Mais on ne doit pas savoir cela, dans les cantines des ministères, où les nourritures restent raffinées et les vins de qualité…
À noter que nombre de cantines scolaires, qui délivraient souvent le seul repas chaud et équilibré des enfants les plus déshérités, ont fermé, sous la pression des angoissés du virus. Un grand pas en avant dans la malbouffe.
J’avais l’habitude de marcher au moins une dizaine de kilomètres par jour. Me voici réduit à un aller-retour quotidien jusqu’au lycée où j’enseigne. Deux fois 15 minutes. Le reste du temps, pour compenser l’ennui massif né du manque de divertissement — le gouvernement, qui compte tant d’esprits supérieurs, a manifestement oublié de relire Pascal ou Giono —, je cuisine : là aussi, adieu les salades et bonjour couscous, cassoulet et choucroute. Lipides et glucides vont en bateau, je tombe à l’eau.

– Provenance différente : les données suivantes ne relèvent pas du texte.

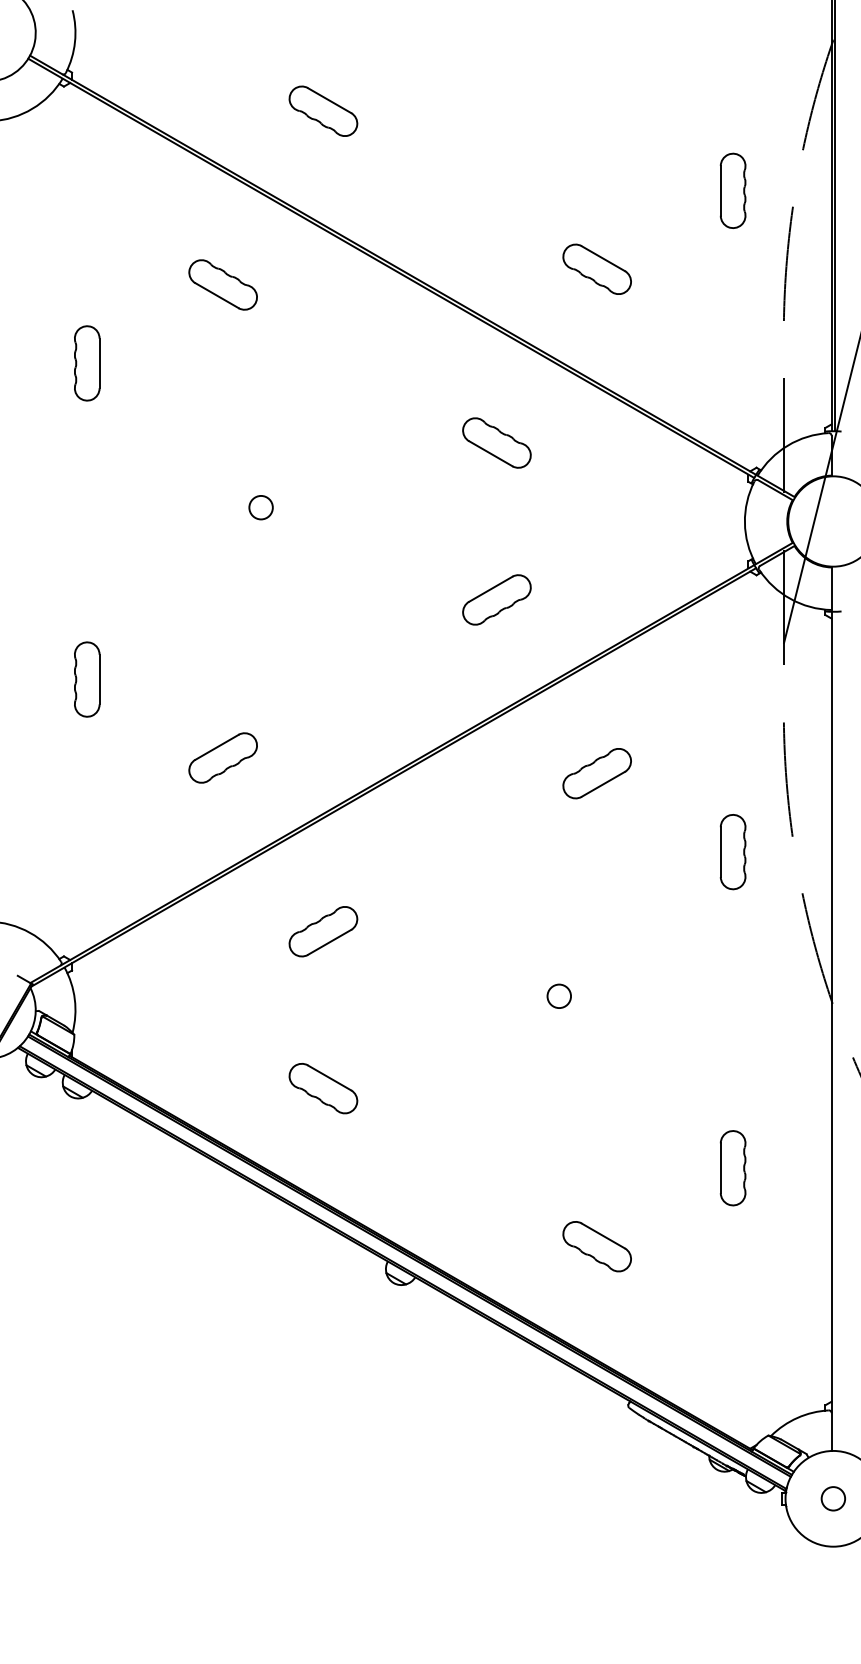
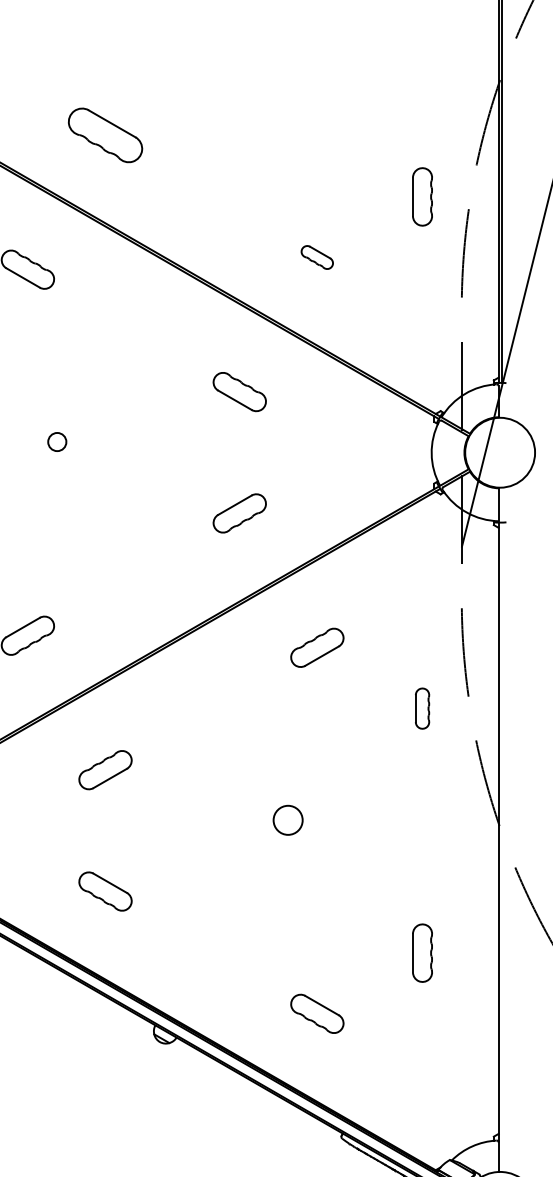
part: (323, 110) -> (105, 134), size x1.4
part: (596, 268) -> (316, 256), size x0.6
part: (732, 852) -> (422, 708), size x0.7
circle: (558, 995) -> (287, 819), size x1.6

Nos gouvernants, hantés par la mémoire de l’affaire du sang contaminé, se bardent de précautions pour éviter qu’on les traîne en justice : le Covid ne passera pas ! Pas par eux !
Mais le diabète, les décompensations psychiques, les suicides, l’obésité galopante, la destruction rapide des corps envahis par des graisses opportunistes — de tout cela aussi on devra exiger des comptes. « Ne négligez pas votre santé ! » disent les médecins, « n’hésitez pas à consulter ! » Oui — sauf que les hôpitaux postposent les opérations considérées comme non urgentes. Voici deux mois qu’une amie se balade avec les tendons du pied arrachés, et que l’opération qui devait les rattacher est indéfiniment reportée — broutilles que cela ! Elle boitera à vie, mais qu’importe ! On aura au moins conservé un lit vide, au cas où. Merci, Olivier Véran !
Il est temps d’en finir avec ces restrictions qui seront à terme dévastatrices en termes de santé publique. Oui, mais le Covid ? Nous le combattrons bien mieux en nous activant, en ayant une vie sportive et un moral d’acier, qu’en jouant, comme on dit éloquemment en anglais, aux couch potatoes.
Mais c’est peut-être cela, l’idéal de la société post-libérale. Une France peuplée d’obèses, vautrés sur leurs canapés, et vivant de sucreries bon marché achetées avec un salaire universel de misère. Comme disait Houellebecq, le monde d’après sera le même, mais en pire.